Graham requests hearing on voter intimidation incidents
Mon, 26 Jul 2010 14:34:05 GMT —
Press Release - U.S. Senator Lindsey Graham (R-South Carolina) wrote to Senate Judiciary Committee Chairman Patrick Leahy (D-Vermont) last week requesting a hearing on the investigation into voter intimidation by the New Black Panther Party. Graham has publicly expressed concern about the Department of Justice's handling of this matter. The full text of the letter, signed by Senator Graham and other Republican members of the Senate Judiciary Committee, is below.
The Honorable Patrick J. Leahy
Committee on the Judiciary
United States Senate
Washington, D.C. 20510
We write to express concern about the politicization of the Civil Rights Division within the Department of Justice and ask that you schedule a hearing in order for the Committee to exercise its proper oversight function. On July 6, 2010, J. Christian Adams, the lead DOJ attorney who prosecuted the New Black Panther Party (NBPP) for intimidating Philadelphia voters, testified before the United States Commission on Civil Rights (USCCR). In sworn testimony, Mr. Adams confirmed that various political appointees overruled a unanimous recommendation by six career DOJ attorneys that prosecution of members of the NBPP should continue. Mr. Adams testified that within the DOJ Civil Rights Division, "not only was their open hostility toward equal enforcement in a colorblind way of the voting rights laws, but instructions were given in this regard."

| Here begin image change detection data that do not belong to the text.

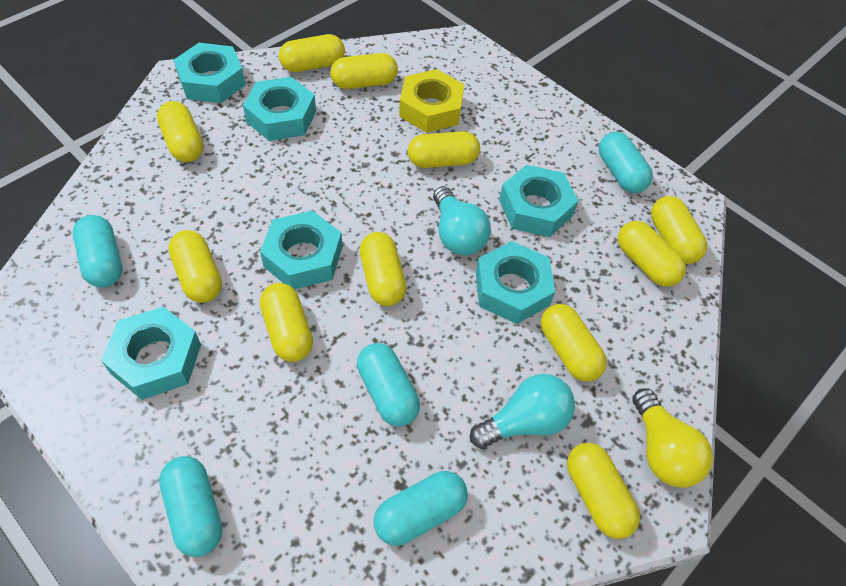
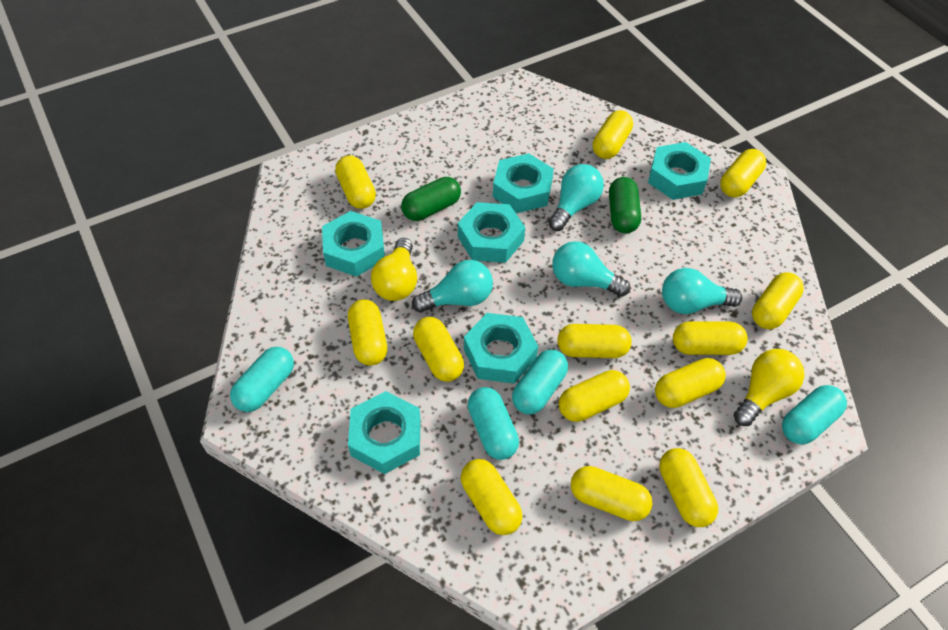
green capsule: 0 -> 2
turquoise capsule: 5 -> 4
turquoise light bulb: 2 -> 4
yellow capsule: 11 -> 13
yellow light bulb: 1 -> 2
yellow nut: 1 -> 0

As you are aware, the USCCR's investigation stems from an incident on November 4, 2008 in which two members of the NBPP were intimidating voters at a polling station in Philadelphia. Video taken at the scene shows both individuals were dressed in paramilitary uniforms and one man was actually brandishing a nightstick. According to the USSCR, both men "hurled racial epithets at whites and blacks alike, taunting poll watchers and poll observers who were there to aid voters." Long time civil rights attorney Bartle Bull was at the polling place that morning and called the incident "the most blatant form of voter intimidation" he had ever seen. Despite DOJ having won a default judgment in this case, political appointees voluntarily dismissed several of the defendants. Furthermore, against the defendant brandishing a nightstick, DOJ sought only an injunction, which bars him from displaying a weapon within 100 feet of a Philadelphia polling place for the three years.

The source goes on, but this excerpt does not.